Technology is grand; it makes life easier in so many ways. But many of us aren’t willing to give up control.
Despite mounting evidence that they will prevent accidents and free up time that can be used for relaxing or working, 18% of people say they are terrified of self-driving cars. Terrified. Not apprehensive, not undecided, but terrified.
Klashwerks polled 3,116 car drivers via SurveyMonkey between Jan. 31 and Feb. 6. The margin of error is +/- 1.9 percentage points.
The survey looked at a variety of issues concerning driving, but this statistic stands out, given how much money and effort is being put into developing this technology by automakers.
“To me, the most surprising insight from the survey is the fear and lack of knowledge that the car owners have about self-driving vehicles, connected cars and the growth of automation,” says Russell Ure, CEO of Klashwerks.
Other answers regarding self-driving cars were: 44.6% said they need more information on them before they can decide, 19% said they're “cool” but they would never purchase on, 12.5% said they think they are hype and we’ll be waiting for a long time for them. Only 4.6% said they would be purchasing one ASAP and 1.6% said they’d never heard of them.
Even riding in them makes people nervous with 24.8% saying they would not ride in them and 37.1% saying they aren’t sure at this point. Seniors are the most reluctant group when it comes to self-driving cars, at only 26.3% saying they would ride in them, compared to 38.2% of the general population.
Another interesting stat is that while over a third of drivers have connected cars, only a quarter realize it. Drivers say they are afraid of car technology, but they already have it and are likely using it without even thinking much about it. The warning that you get when there’s someone in your blindspot, the beeping your vehicle makes when you are following too close to the vehicle in front of you? That’s smart car or connected technology.
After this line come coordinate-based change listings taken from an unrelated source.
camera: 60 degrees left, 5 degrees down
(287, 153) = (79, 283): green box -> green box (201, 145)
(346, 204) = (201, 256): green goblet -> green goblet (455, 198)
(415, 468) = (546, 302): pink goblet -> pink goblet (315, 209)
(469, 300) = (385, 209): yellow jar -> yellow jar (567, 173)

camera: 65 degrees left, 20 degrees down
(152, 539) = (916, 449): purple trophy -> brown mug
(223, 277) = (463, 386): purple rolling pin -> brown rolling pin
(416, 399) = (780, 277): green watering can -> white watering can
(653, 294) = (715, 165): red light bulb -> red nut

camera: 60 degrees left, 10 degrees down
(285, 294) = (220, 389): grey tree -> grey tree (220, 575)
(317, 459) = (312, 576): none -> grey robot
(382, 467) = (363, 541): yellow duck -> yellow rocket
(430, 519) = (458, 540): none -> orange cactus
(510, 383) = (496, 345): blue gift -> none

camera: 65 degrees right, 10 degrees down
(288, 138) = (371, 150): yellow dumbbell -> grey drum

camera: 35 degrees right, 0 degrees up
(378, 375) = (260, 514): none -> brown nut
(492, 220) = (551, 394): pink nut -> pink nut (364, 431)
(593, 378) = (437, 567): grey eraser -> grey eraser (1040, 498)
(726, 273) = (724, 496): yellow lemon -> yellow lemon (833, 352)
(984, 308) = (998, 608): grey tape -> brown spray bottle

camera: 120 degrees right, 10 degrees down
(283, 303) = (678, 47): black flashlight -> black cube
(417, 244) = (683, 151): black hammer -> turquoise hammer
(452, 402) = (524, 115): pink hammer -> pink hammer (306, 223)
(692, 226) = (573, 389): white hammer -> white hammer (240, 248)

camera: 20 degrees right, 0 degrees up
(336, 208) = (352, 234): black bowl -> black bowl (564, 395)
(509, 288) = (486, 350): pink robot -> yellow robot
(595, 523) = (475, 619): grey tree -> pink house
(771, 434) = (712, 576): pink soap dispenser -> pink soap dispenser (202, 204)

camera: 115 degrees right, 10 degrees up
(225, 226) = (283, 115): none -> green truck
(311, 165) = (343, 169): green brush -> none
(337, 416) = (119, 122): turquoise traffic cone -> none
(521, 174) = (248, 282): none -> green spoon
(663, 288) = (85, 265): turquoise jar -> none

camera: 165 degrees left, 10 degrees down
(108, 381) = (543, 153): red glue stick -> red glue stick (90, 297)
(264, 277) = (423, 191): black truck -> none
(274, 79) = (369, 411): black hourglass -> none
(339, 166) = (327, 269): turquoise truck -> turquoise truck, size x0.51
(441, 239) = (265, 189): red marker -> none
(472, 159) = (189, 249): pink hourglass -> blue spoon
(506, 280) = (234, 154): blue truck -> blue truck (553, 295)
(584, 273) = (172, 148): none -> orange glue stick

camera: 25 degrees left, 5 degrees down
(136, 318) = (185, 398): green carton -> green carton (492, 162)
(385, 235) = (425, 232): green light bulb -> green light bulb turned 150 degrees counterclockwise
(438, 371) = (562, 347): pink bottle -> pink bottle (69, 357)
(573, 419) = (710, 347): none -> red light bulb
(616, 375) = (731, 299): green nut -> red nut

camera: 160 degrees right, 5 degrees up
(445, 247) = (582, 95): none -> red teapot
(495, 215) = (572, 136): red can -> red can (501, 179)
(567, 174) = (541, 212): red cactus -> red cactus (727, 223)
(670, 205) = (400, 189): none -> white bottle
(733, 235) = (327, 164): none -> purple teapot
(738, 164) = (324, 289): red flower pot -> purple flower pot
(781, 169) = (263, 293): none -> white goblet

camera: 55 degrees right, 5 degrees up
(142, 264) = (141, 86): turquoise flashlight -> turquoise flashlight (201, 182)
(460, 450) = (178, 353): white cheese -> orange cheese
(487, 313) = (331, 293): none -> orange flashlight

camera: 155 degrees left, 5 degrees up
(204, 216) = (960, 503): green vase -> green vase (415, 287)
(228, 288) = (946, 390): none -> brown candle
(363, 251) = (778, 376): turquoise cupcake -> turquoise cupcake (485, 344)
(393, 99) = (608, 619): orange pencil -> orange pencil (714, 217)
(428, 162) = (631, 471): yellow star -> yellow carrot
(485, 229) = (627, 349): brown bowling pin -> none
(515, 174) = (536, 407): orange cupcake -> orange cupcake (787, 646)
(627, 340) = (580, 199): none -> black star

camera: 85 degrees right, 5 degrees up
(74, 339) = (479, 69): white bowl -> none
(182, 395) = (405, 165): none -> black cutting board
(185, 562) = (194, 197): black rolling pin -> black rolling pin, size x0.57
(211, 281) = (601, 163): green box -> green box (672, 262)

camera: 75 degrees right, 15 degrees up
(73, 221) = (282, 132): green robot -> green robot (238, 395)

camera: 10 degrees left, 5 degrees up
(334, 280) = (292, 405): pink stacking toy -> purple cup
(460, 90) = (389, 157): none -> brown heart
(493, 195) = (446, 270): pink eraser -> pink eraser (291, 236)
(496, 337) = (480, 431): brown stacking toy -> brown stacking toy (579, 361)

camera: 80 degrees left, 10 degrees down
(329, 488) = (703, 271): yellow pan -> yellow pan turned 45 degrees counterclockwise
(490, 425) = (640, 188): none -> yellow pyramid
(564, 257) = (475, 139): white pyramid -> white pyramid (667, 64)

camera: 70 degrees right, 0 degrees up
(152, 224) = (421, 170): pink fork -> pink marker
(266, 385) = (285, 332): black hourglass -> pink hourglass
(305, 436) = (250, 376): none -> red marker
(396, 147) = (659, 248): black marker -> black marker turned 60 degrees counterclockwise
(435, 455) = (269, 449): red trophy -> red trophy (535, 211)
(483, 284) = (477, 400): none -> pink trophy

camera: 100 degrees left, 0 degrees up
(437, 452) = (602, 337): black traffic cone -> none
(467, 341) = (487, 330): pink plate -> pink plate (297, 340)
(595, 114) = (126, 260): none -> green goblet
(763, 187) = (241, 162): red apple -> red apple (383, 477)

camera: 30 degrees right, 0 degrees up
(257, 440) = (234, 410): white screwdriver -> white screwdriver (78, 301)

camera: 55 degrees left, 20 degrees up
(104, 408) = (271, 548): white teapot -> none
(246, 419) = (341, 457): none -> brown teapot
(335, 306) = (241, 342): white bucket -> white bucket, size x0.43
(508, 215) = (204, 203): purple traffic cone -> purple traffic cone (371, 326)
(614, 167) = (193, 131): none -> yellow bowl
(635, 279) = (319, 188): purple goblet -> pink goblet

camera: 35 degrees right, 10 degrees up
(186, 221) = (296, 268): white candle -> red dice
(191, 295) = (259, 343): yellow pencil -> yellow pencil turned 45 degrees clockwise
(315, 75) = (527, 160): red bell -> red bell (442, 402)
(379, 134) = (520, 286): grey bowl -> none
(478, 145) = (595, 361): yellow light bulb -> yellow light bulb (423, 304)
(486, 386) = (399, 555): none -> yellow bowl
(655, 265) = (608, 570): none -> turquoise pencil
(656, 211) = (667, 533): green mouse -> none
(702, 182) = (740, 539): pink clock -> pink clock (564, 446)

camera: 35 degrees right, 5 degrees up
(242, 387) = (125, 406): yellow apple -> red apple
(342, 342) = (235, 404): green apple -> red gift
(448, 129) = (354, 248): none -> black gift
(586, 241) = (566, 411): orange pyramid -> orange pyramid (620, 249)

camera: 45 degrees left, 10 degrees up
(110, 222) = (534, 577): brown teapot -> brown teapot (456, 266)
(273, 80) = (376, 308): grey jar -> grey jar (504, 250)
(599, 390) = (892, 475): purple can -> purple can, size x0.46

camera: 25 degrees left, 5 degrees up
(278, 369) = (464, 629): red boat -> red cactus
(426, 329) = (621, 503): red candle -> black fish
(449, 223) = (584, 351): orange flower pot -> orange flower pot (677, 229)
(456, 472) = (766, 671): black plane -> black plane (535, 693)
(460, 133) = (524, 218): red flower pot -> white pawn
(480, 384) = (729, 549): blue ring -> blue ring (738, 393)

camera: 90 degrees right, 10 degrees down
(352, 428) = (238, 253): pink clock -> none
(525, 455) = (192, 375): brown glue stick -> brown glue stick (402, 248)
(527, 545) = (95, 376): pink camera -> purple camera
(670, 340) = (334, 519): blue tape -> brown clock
“These findings suggest that there is much to be done educating auto consumers on revolutionary trends and benefits in this market,” Ure says. “Automotive marketers bear a lot of responsibility making sure they educate and not overhype new technologies which are starting to emerge and not lose sight that many people remain apprehensive about these changes.”
Other findings from the survey indicate there is a large amount of “multi-tasking” while driving, which would make automated cars even more of a help since multi-tasking in the current vehicles can lead to distracted driving and accidents.
Of those surveyed, 87.5% says they listen to music, 50% talk on the phone, 49.6% listen to the news, 33.51% sing out loud carpool-karaoke style and 17% admit to sending and reading text messages. More disturbing: 7.3% says they send and read emails while 4.9% browse the internet and social media.
“Semi-autonomous features may be susceptible to misuse,” Ure says. “There’s a very large demand for multitasking while driving and this should be a red flag for any manufacturer who assumes that drivers will always remain vigilant even when their driving workload is greatly reduced. More accidents will occur because people over-trust the level of automation these features offer for their cars.”